POLITIQUE - “Bien sûr que je vais les boycotter, mais malgré moi.” Tandis que le ministre de l’Education Jean-Michel Blanquer minimise l’ampleur de la fronde d’une “minorité” d’enseignants contre la réforme du bac, ils étaient nombreux ce jeudi 16 janvier à manifester leur souhait de boycotter les premières épreuves de contrôle continu qui débuteront lundi prochain.
Rejet en bloc de la réforme du baccalauréat, accès trop tardif à la banque des sujets, impréparation des élèves faute d’information, cours perturbés par les grèves contre la réforme des retraites... Dans les rangs des profs en lutte, Les arguments ne manquent pas pour exiger un report des fameuses “E3C”.
“Je ne comprends pas pourquoi on n’arrive pas à se mettre d’accord sur l’annulation de ces épreuves qui mettent tout le monde en difficulté”, tranche Christine, professeure d’histoire-géo, qui boudera les épreuves sans gaieté de coeur. “On est constamment tenaillé entre notre conscience professionnelle et le fait d’être entendu. On touche à notre conscience pro et notre éthique. Est-ce qu’on peut accepter de manière rationnelle de mettre en difficulté des élèves?”, s’interroge-t-elle.

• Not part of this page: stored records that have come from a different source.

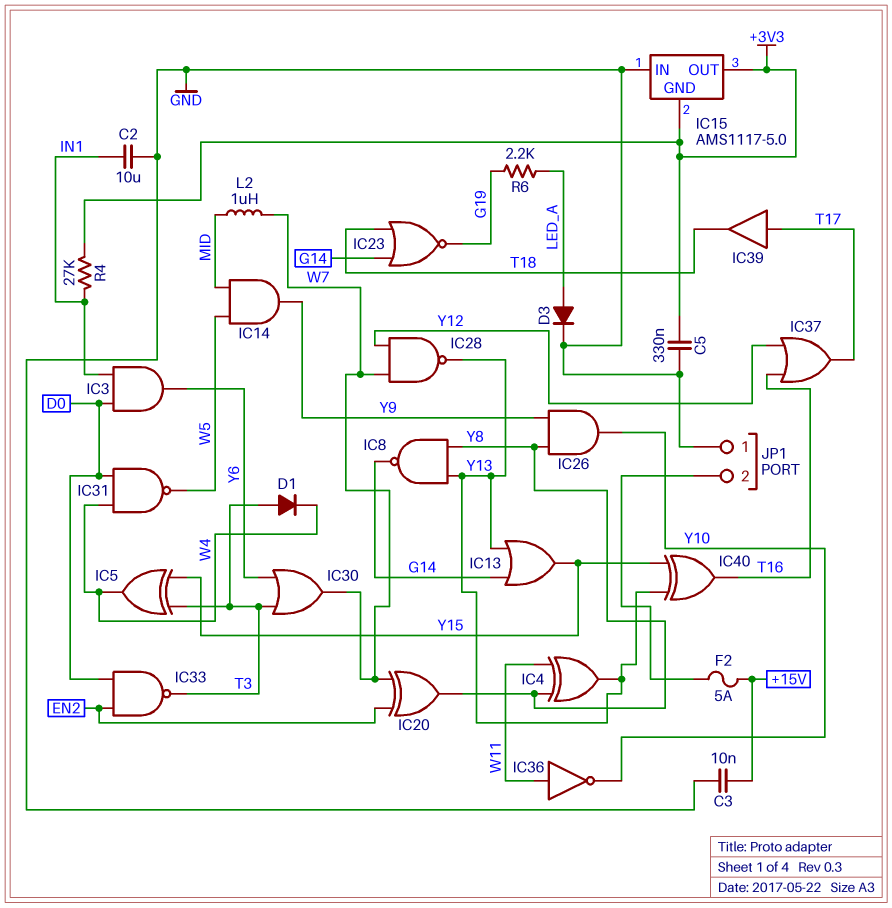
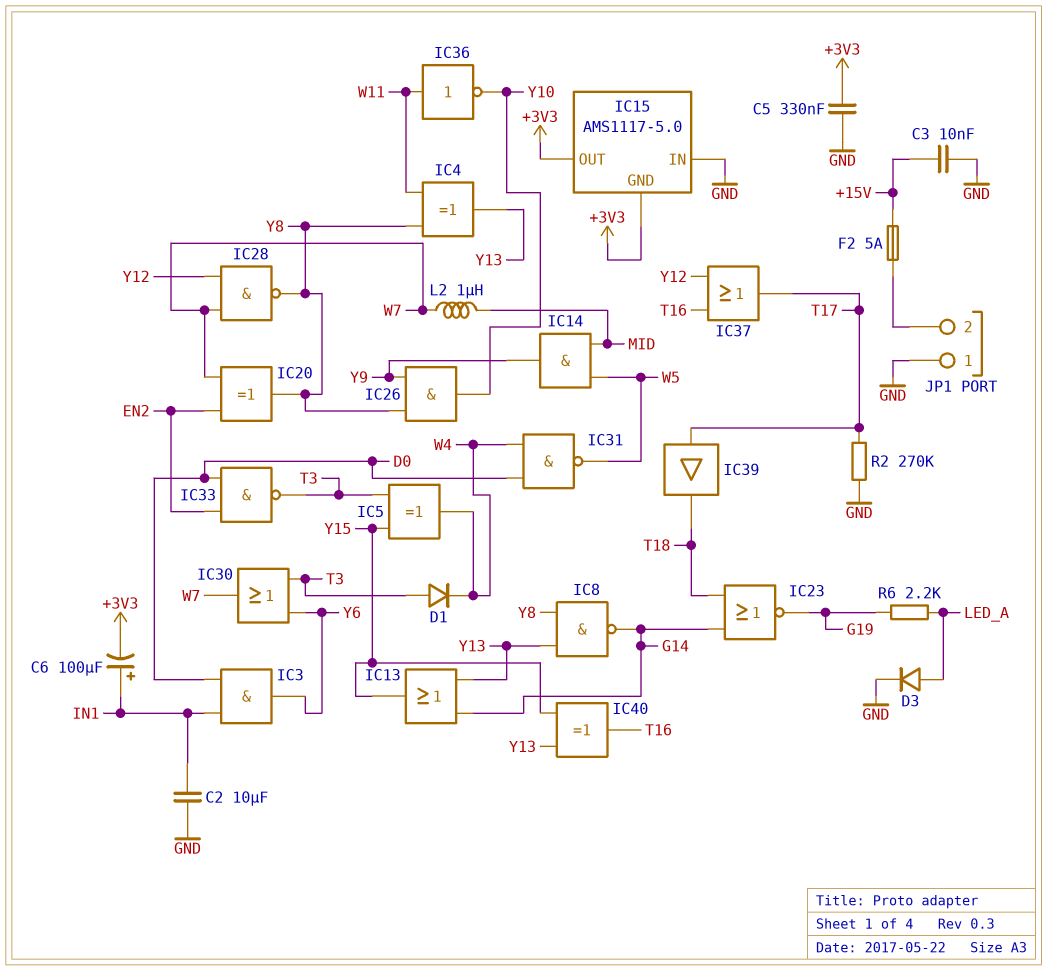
C6: none -> 100uF (plus IN1, minus +3V3)
IC28: NAND (in W7, in Y12, out Y13) -> NAND (in W7, in Y12, out Y8)
R2: none -> 270k (GND, T17)
R4: 27k (+3V3, IN1) -> none

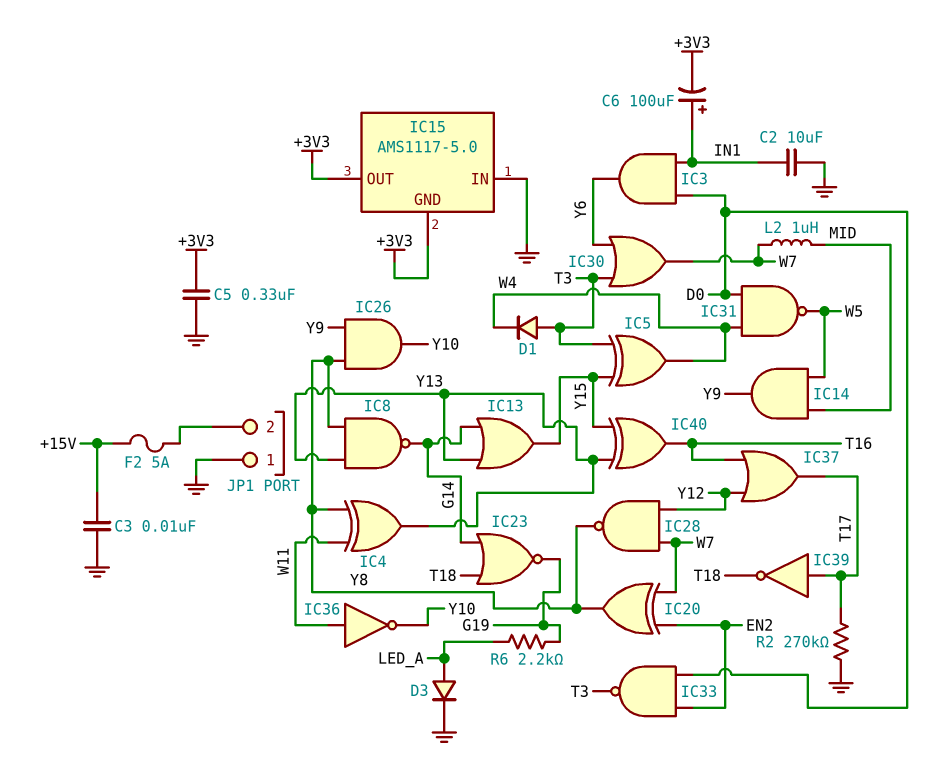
IC39: buffer (in T17, out T18) -> NOT (in T17, out T18)

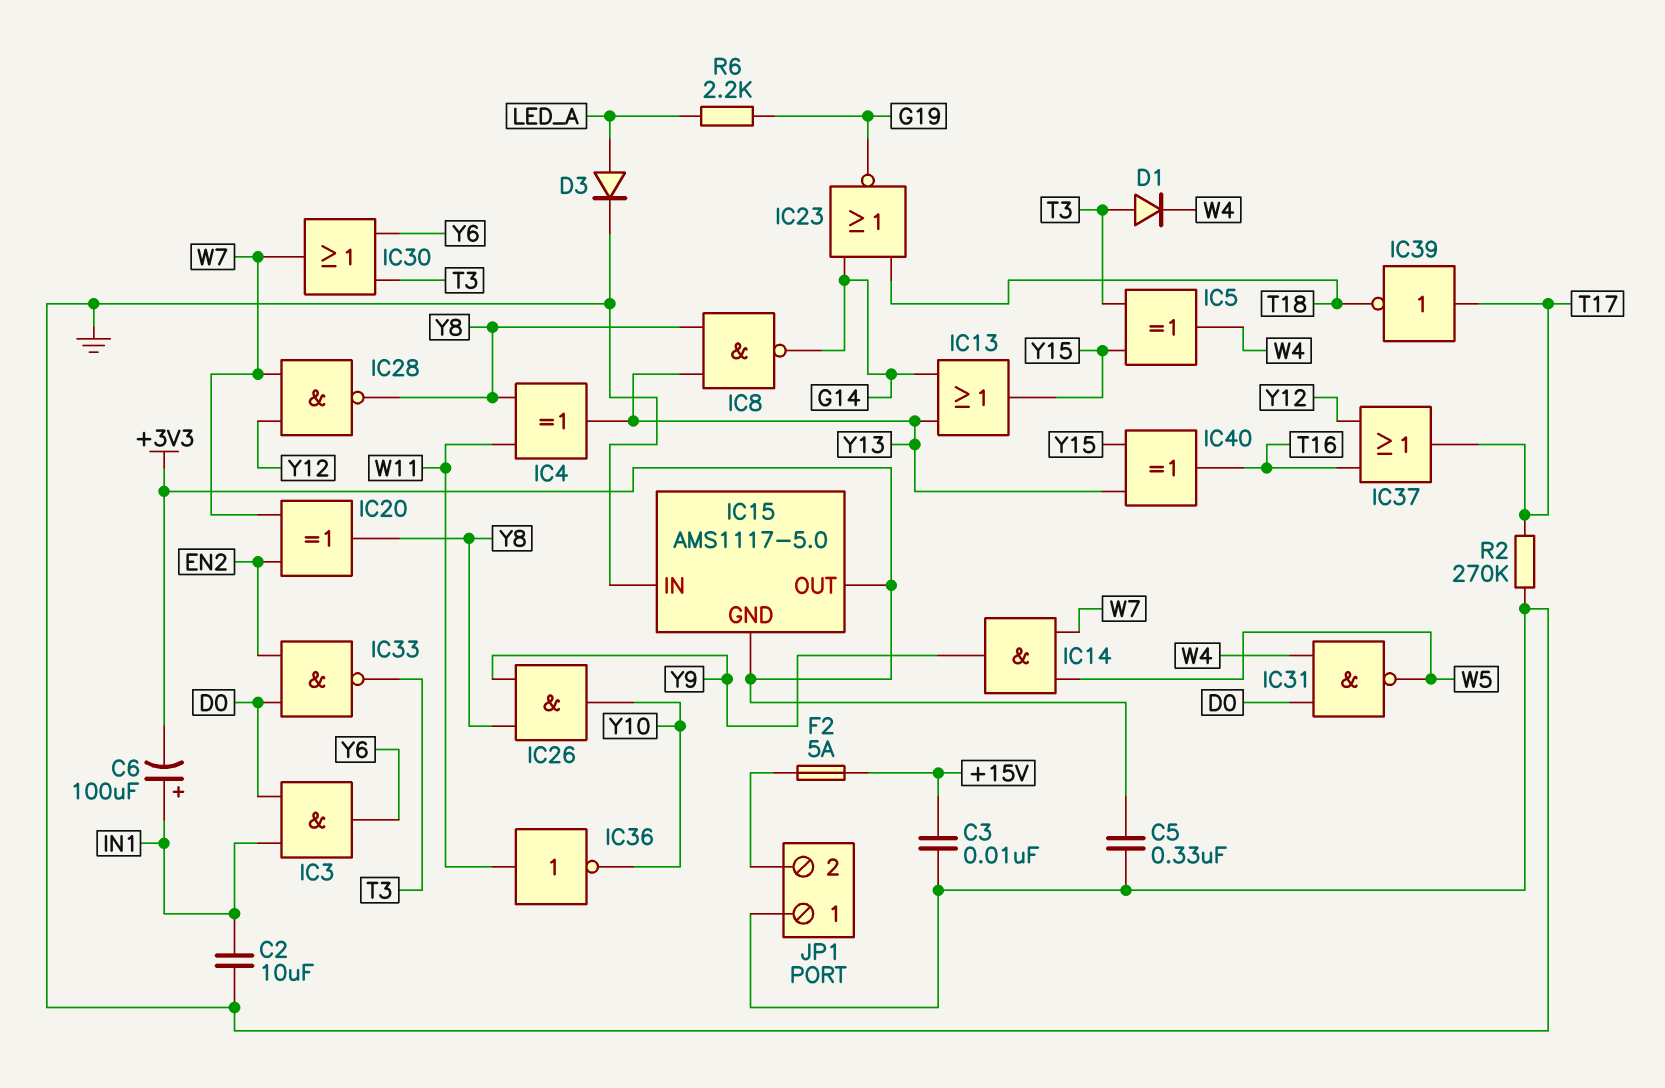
IC14: AND (in MID, in W5, out Y9) -> AND (in W5, in W7, out Y9)
L2: 1uH (MID, W7) -> none

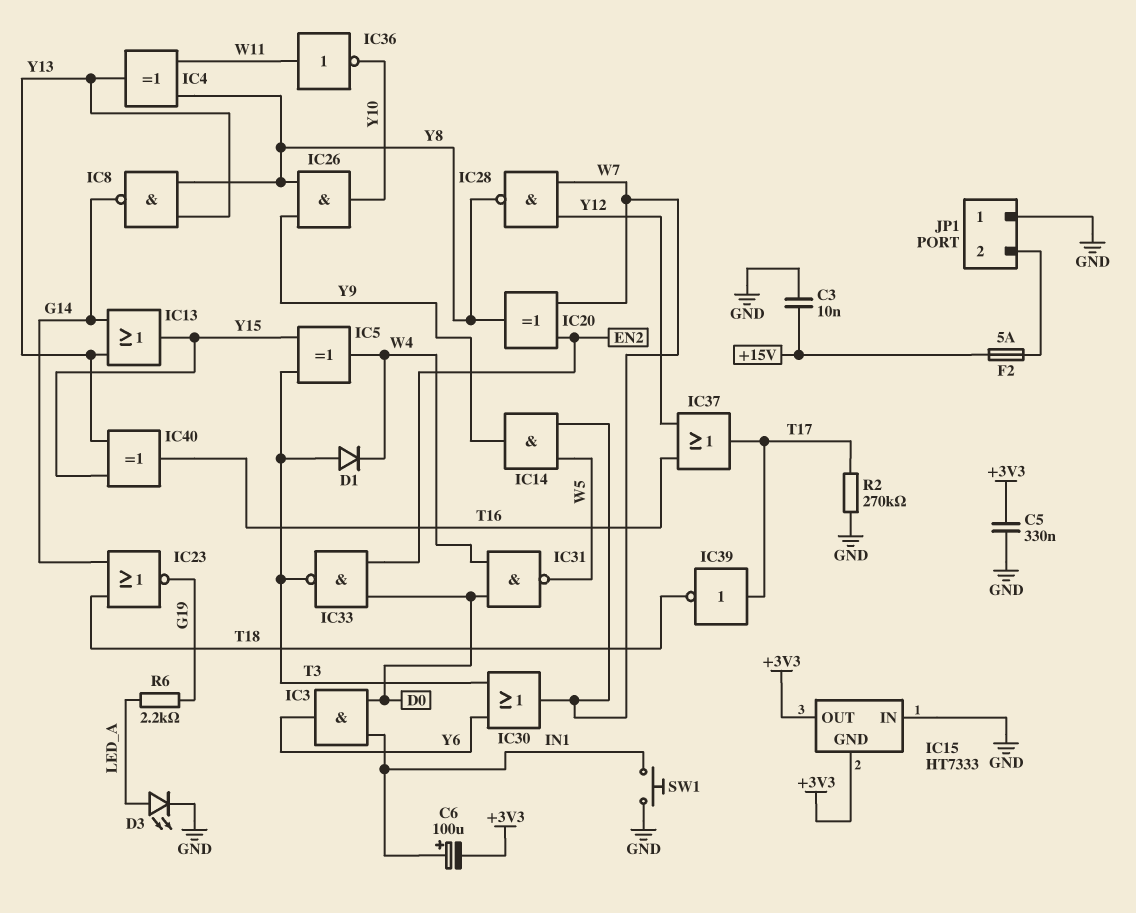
C2: 10uF (GND, IN1) -> none
D3: diode (A LED_A, K GND) -> LED (A LED_A, K GND)
IC15: AMS1117-5.0 -> HT7333
SW1: none -> button (GND, IN1)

Pour elle comme pour Pierre-Yves, enseignant à Gennevilliers (Hauts-de-Seine), le programme sera le même: “on refuse de choisir les sujets, on refuse de les surveiller et on refuse de les corriger”.
Une “usine à gaz”
Tous les enseignants pro-boycott pointent les mêmes dysfonctionnements: organisation précipitée et retard dans l’obtention des sujets ce qui a pénalisé la préparation des élèves. “En terme d’organisation, c’est extrêmement complexe, cela paralyse l’établissement pendant une semaine. C’est une usine à gaz”, râle Pierre-Yves.

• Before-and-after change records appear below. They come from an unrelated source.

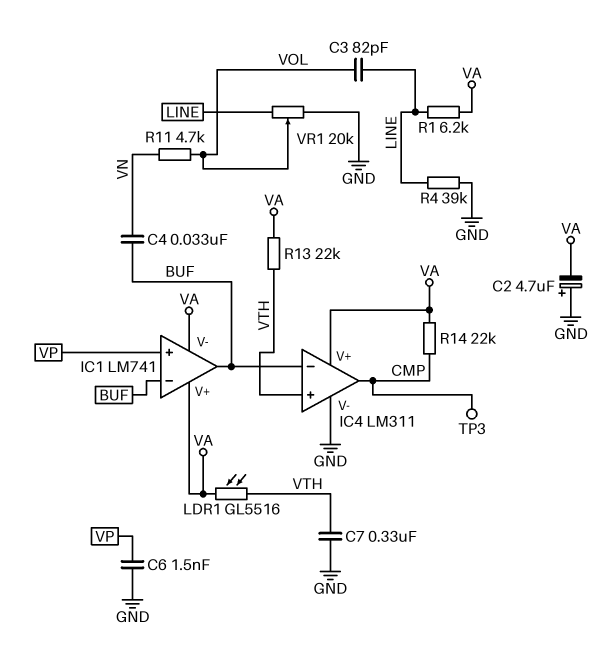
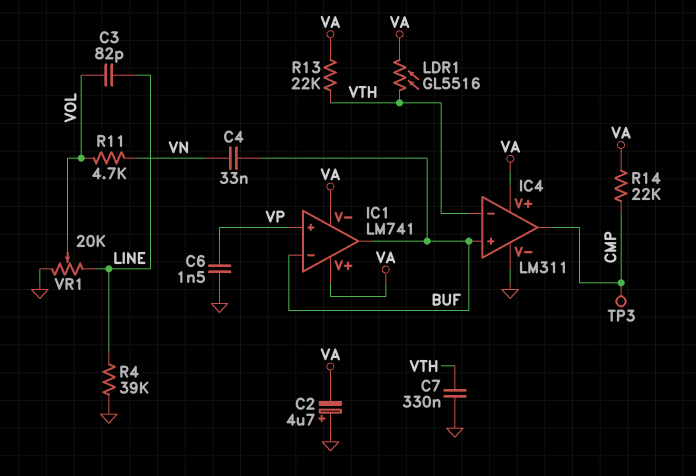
IC4 pin in+: VTH -> BUF
IC4 pin in-: BUF -> VTH
R1: 6.2k (LINE, VA) -> none

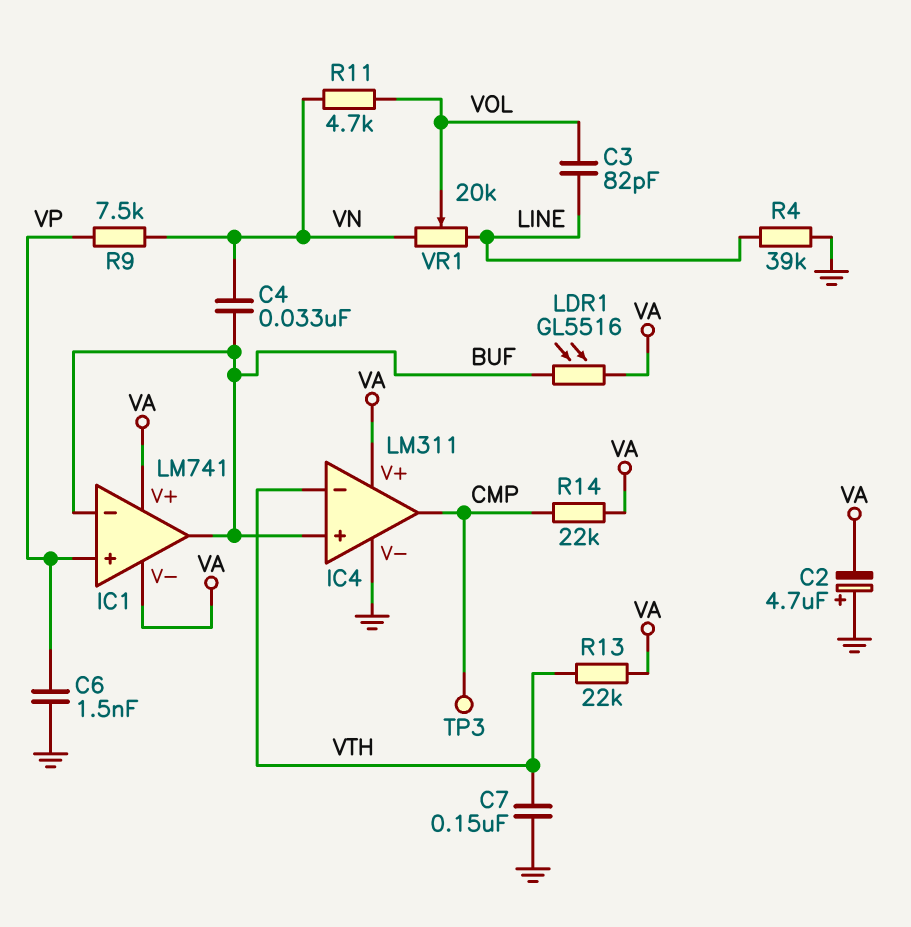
C7: 330nF (GND, VTH) -> 150nF (GND, VTH)
LDR1: GL5516 (VA, VTH) -> GL5516 (BUF, VA)
R9: none -> 7.5k (VN, VP)
VR1: 20k (GND, LINE, wiper VOL) -> 20k (LINE, VN, wiper VOL)

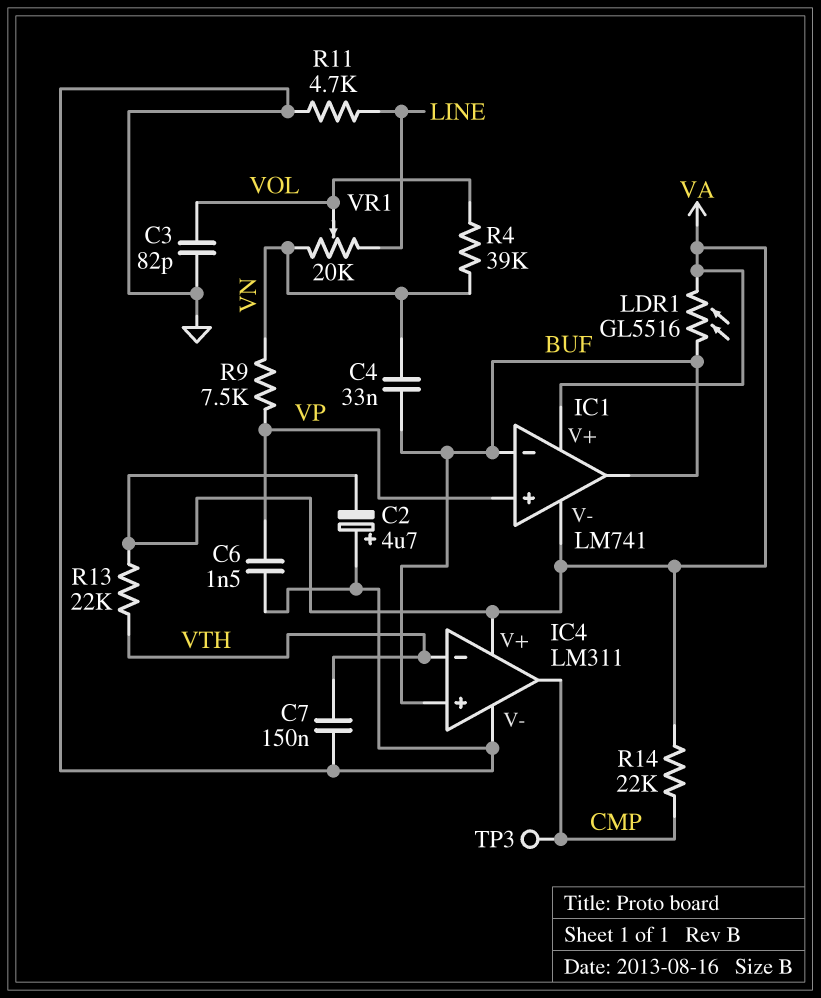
C3: 82pF (LINE, VOL) -> 82pF (GND, VOL)
R4: 39k (GND, LINE) -> 39k (VN, VOL)
R11: 4.7k (VN, VOL) -> 4.7k (GND, LINE)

“La banque de sujet a ouvert très tard au mois de décembre, ce qui veut dire que les enseignants ont eu très peu de temps pour préparer les élèves. Et les sujets proposés sont plein d’erreurs. Certains sont mêmes infaisables parce qu’ils portent sur des parties de programme qui n’ont pas encore été abordés par les enseignants”, s’étrangle Clémence.
Fabrice, professeur en sciences économiques et sociales, pointe quant à lui les difficultés posées par le climat social du début de l’hiver. “Il y a une très grande inégalité de traitement entre les lycées mobilisés contre la réforme des retraites et ceux qui ont pu donner cours. On a des élèves qui n’ont pas eu cours quatre semaines avant les épreuves”, met-il en garde.
Au-delà du contexte, c’est bien la mise en place de cette réforme à marche forcée qui est pointée du doigt. “On a un temps de formation des élèves qui n’est que de trois mois et demi ou quatre mois. C’est impossible de les préparer dans ces conditions”, constate Christine.
Des élèves “cobayes” de la réforme
A les en croire, l’inquiétude de ces enseignants est partagée par leurs élèves. “Ce sont des épreuves qui mettent à mal le travail des enseignants et qui placent les élèves dans un stress de plus en plus important”, estime Christine dont les étudiants “se disent les ‘cobayes’ de la réforme”.
“Les élèves sont inquiets parce qu’ils ne savent pas ce qui les attend et parce qu’ils ne sentent préparés”, renchérit Clémence.
Prévues à partir de lundi, ces premières épreuves de contrôle continu, les “E3C” dans le jargon, doivent s’étaler sur un mois et demi en fonction des lycées. Elles portent sur l’histoire-géographie, les langues vivantes ainsi sur que les mathématiques pour les élèves de la voie technologique.
Grandes innovations du nouveau bac, ces épreuves réparties en trois sessions sur les années de Première et Terminale comptent pour 30% de la note finale.